Roman Polanski: Wanted And Desired

Premieres tonight on HBO, 9 p.m. ET

I saw Marina Zenovich's documentary Roman Polanski: Wanted And Desired at this year's Sundance, where it was such a hot ticket that I had to stand in line for about 90 minutes in order to be one of the last people admitted to the midnight public screening. I sat in the front row, watching the movie scrunched down so low in my seat that I was practically on my back. In that context, such a solidly constructed documentary–no matter how crafty and entertaining and even fairly illuminating–couldn't possibly wow me, though I imagine HBO subscribers will get a lot more out of it when it airs tonight. At the least, you'll be able to watch it at the proper angle.

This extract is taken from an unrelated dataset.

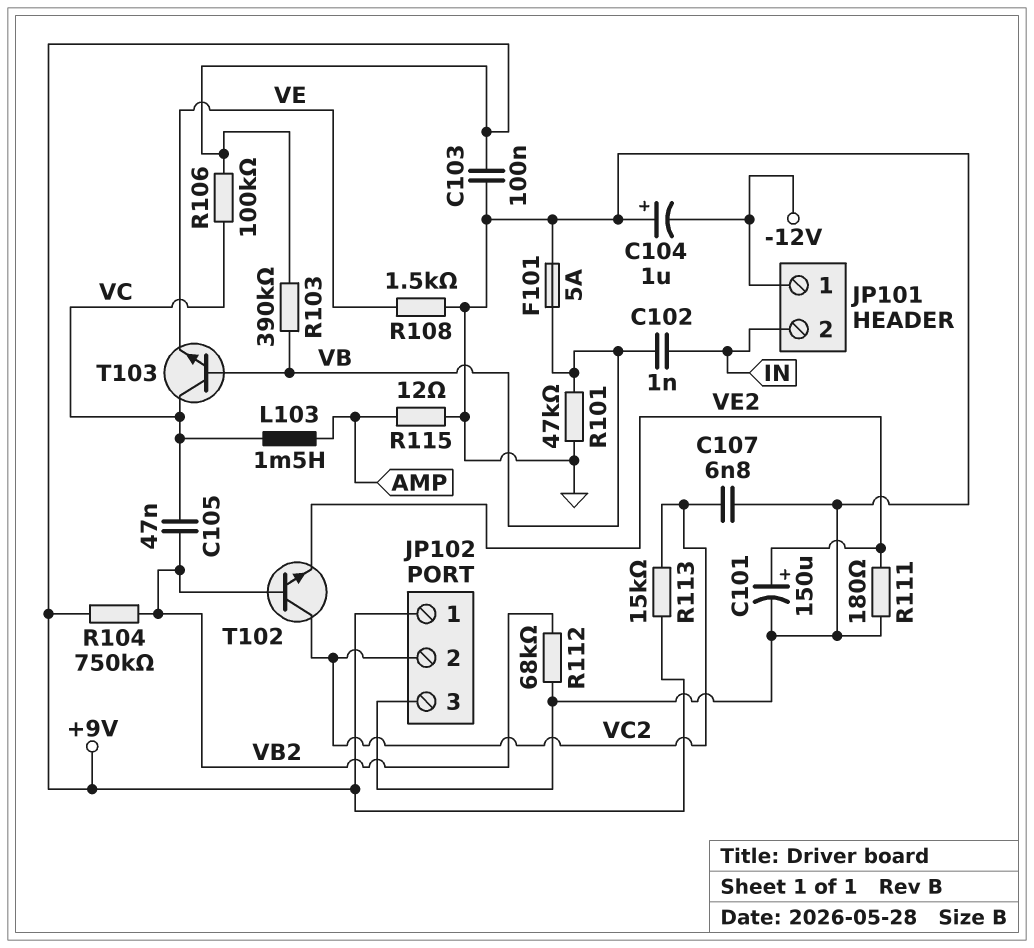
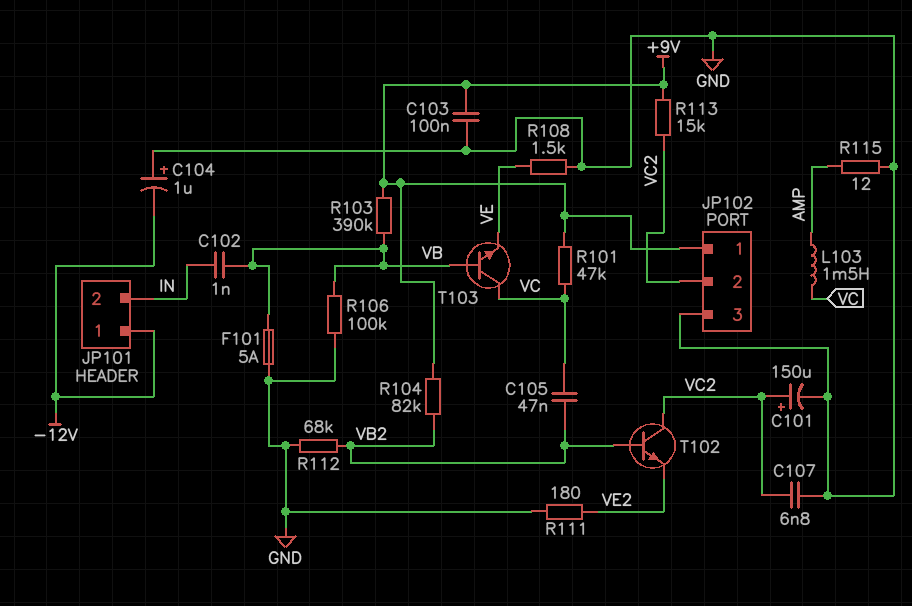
C101: 150uF (plus VE2, minus GND) -> 150uF (plus VC2, minus GND)
R101: 47k (GND, VB) -> 47k (+9V, VC)
R104: 750k (+9V, VB2) -> 82k (+9V, VB2)
R106: 100k (+9V, VC) -> 100k (GND, VB)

In addition to providing a brief-but-stirring bio of Polanski–a director I was kind of obsessed with about five years ago, when all his movies started coming out on DVD–Zenovich covers the details of Polanski's rape conviction and subsequent self-imposed exile from America. The movie never denies that Polanski gave champagne and Quaaludes to a 13-year-old girl before having sex with her, though many of the interview subjects try to explain the crime away as just part of Polanki's debauched response to the murder of his wife Sharon Tate by The Manson Family. Polanski was being constantly scrutinized by the American and European press in the wake of the Manson murders, as reporters gauged the appropriateness of his mourning. Painted as a bad boy by some, Polanski started to live down to his reputation.

But Wanted And Desired, while not excusing Polanski's behavior, does attempt to put his fleeing the country in a new light, by pointing out that his lawyers and the state's lawyers had hammered out a plea agreement, and that Polanski had returned to court time and again when asked (and had even served some time in jail already) but that the judge on the case had proved to be a bit of a showboat in front of the TV cameras, and neither the defense team or the prosecutors were sure that he'd hand down a sentence that accorded with what they'd all agreed on. Over the years, most of these details about the case have been forgotten, and people have come to assume that Polanski fled justice. In truth, Polanski was willing to submit to the California DA office's version of justice, but not to the whims of one unreliable judge.

The main stumbling block to Wanted And Desired being a great film is that it lacks a certain ambition: It's not about the entitlements of powerful men, or the gray area between consent and rape, or even the end of '70s Hollywood decadence. It's just about the tortured life of a brilliant director, and the circus he brought to town.

But then, that's why God invented TV, for spectacles such as these.